Le premier ministre du Canada Stephen Harper a précisé de quelle manière son gouvernement entend stimuler les investissements dans le capital de risque. Stephen Harper a déclaré que son gouvernement allait miser sur la création et sur la recapitalisation de fonds privés, administrés par le secteur privé, pour venir en aide aux entrepreneurs. 

Stephen Harper a fait cette annonce à Montréal, lundi. Le premier ministre était accompagné du ministre des Finances, Jim Flaherty, et du ministre du Tourisme, Maxime Bernier.

En vertu du principe du capital de risque, des investisseurs acceptent de soutenir des investisseurs qui souhaitent faire démarrer une entreprise puis la faire prospérer. Au Canada, nombre d'entrepreneurs ont pu démarrer leur société grâce aux risques qu'ont accepté d'encourir des investisseurs. Pour le premier ministre Harper, il importe de favoriser l'expansion du capital de risque: « C'est vital pour l'avenir économique de notre pays », affirme-t-il.

Dans le plus récent budget présenté par les conservateurs, une somme de 400 millions de dollars a été prévue pour favoriser les investissements dans le capital de risque.

Depuis 2001, le rendement du capital de risque est à la baisse, non seulement au Canada, mais ailleurs dans le monde.
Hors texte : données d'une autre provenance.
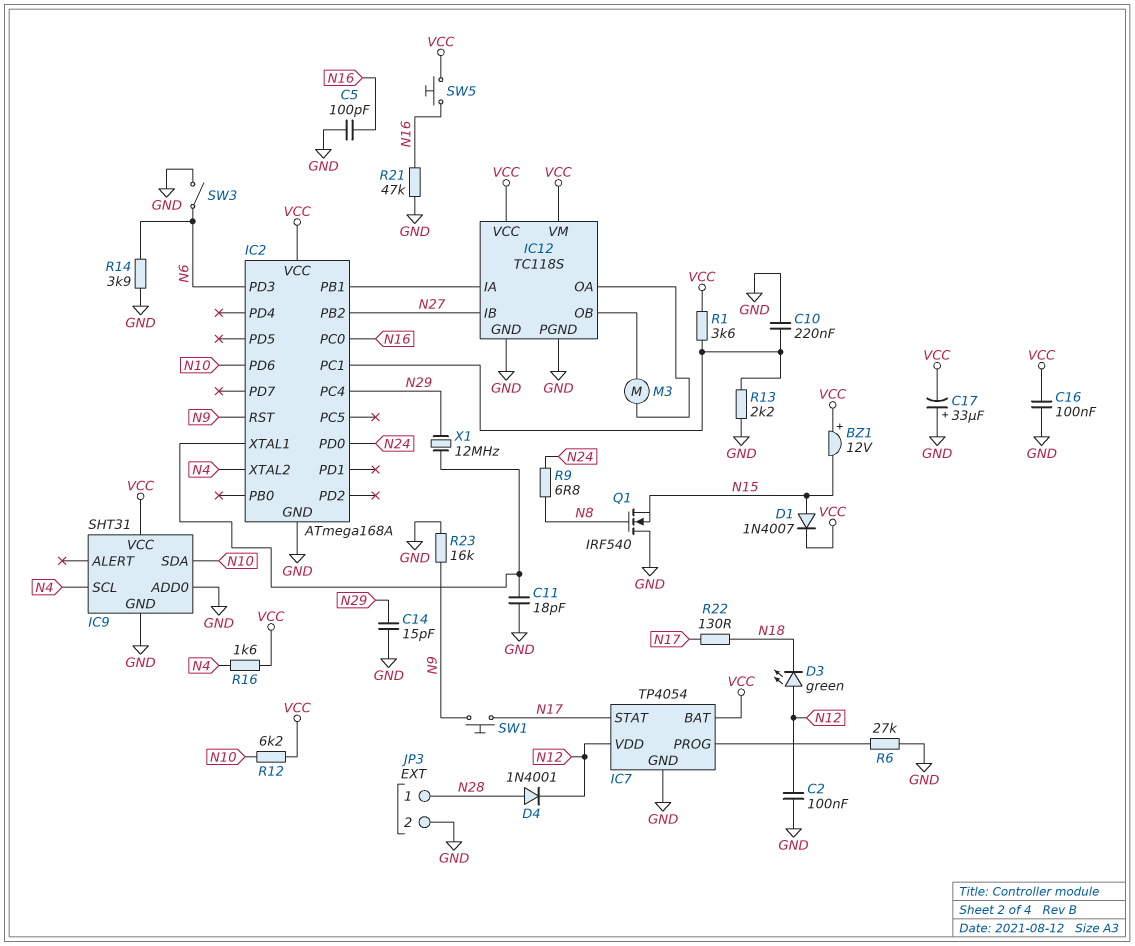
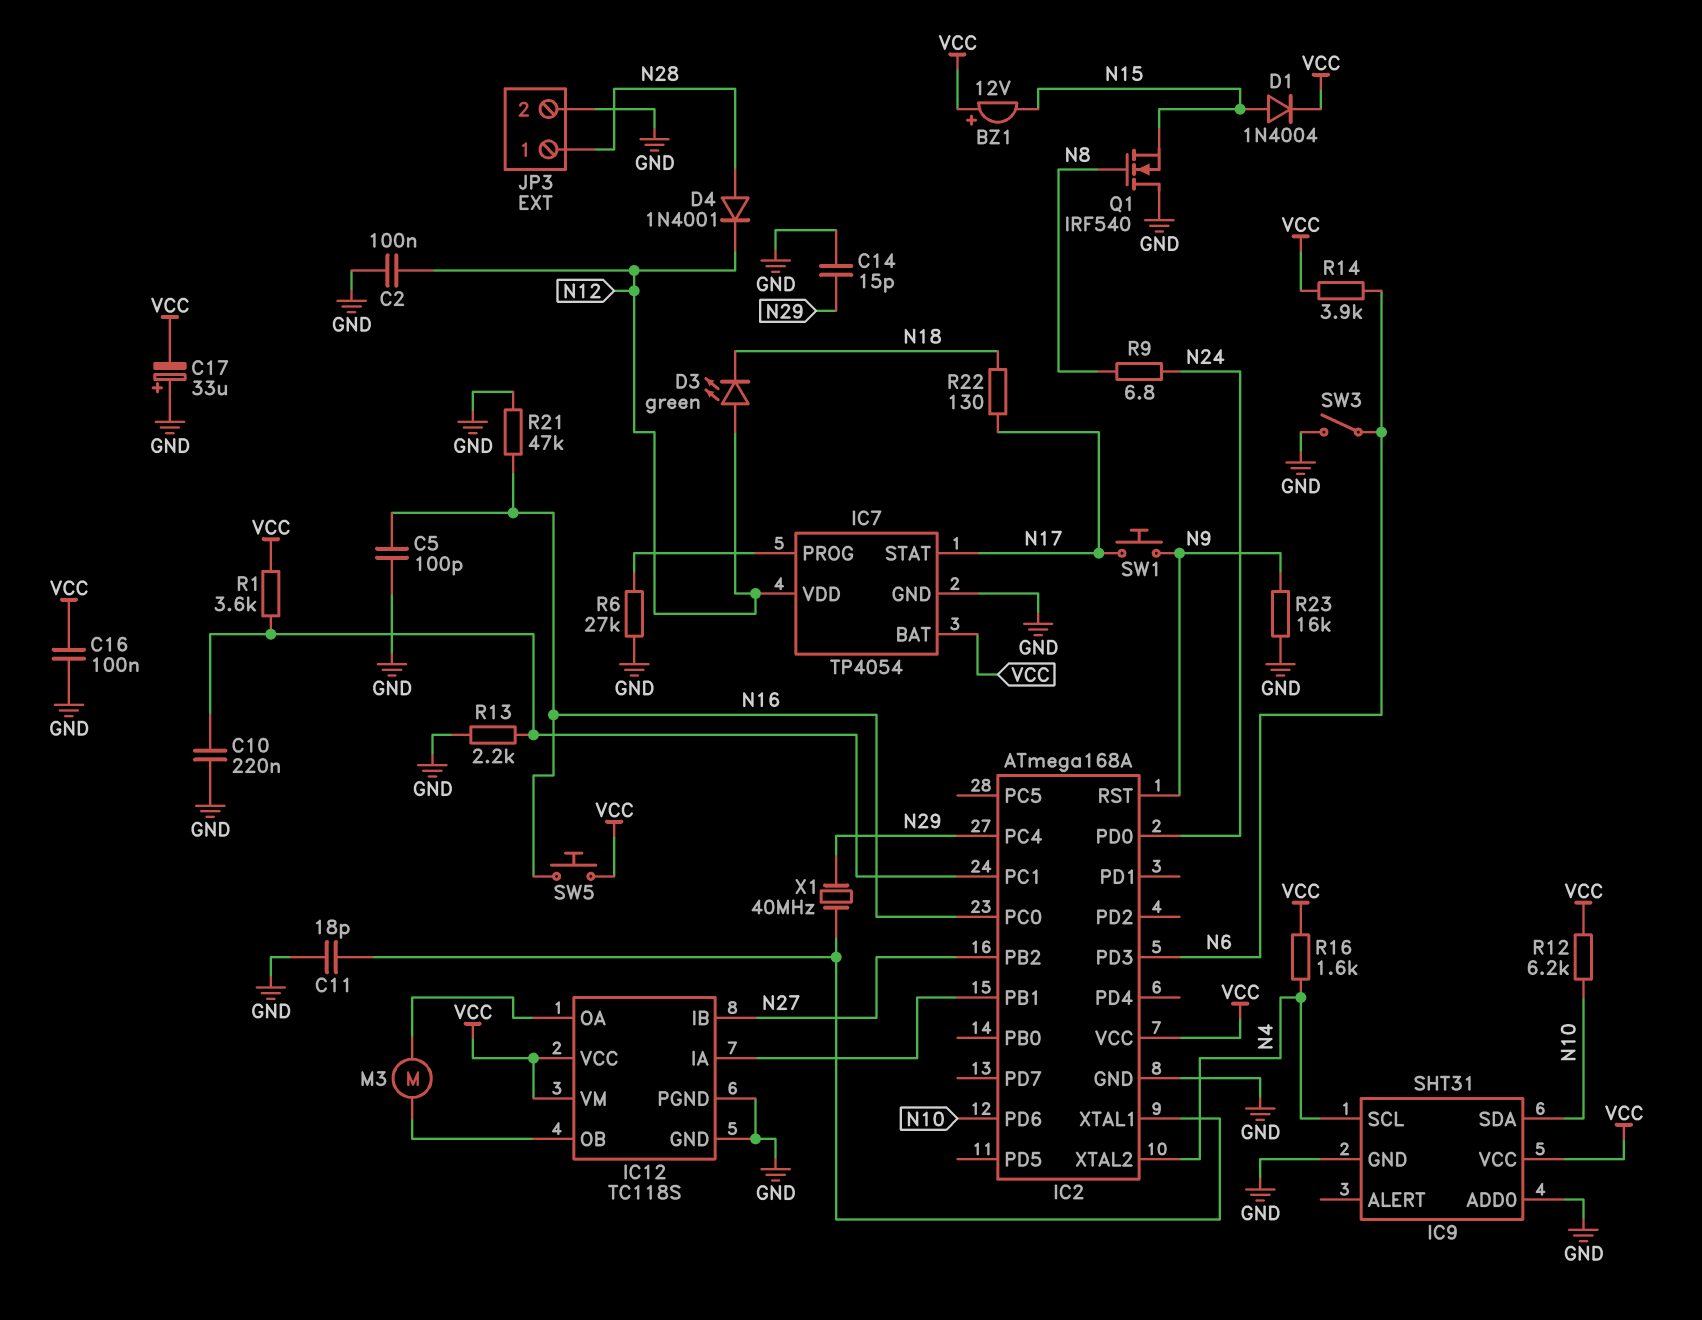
D1: diode 1N4007 (A N15, K VCC) -> diode 1N4004 (A N15, K VCC)
R14: 3.9k (GND, N6) -> 3.9k (N6, VCC)
X1: 12MHz (IC2/XTAL1, N29) -> 40MHz (IC2/XTAL1, N29)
Pour contrer cette tendance, Ottawa choisira un groupe d'experts indépendants qui détermineront quels fonds privés bénéficieront du budget alloué par le fédéral au développement du capital de risque. 

Les autres mesures qu'entreprendra le gouvernement fédéral pour investir dans les entreprises émergentes et prometteuses, au Canada, sont les suivantes :

  • Mise en place de deux fonds de fonds de grande envergure dirigés par le secteur privé qui va appuyer le capital de risque en sol canadien « dans des secteurs où nous connaissons du succès », a affirmé Stephen Harper sans fournir plus de détails.
  • Adoption de mesures supplémentaires pour aider les entreprises sur les plans de la technologie et de la communication avec les investisseurs.

Les investisseurs intéressés à prendre part au plan mis au point par le fédéral ont jusqu'au 8 février pour se manifester.

« L'économie mondiale est encore très fragile, averti le premier ministre Harper. En 2013, l'économie va demeurer notre priorité absolue. »

En matière de capital de risque, le Québec a une longueur d'avance

Investissement Québec, la Caisse de dépôt et le Fonds de solidarité y ont déjà alloué plus d'un milliard de dollars. Ces acteurs clé du capital de risque au Québec n'ont pas réagi sur-le-champ à la suite de l'annonce du premier ministre canadien, lundi.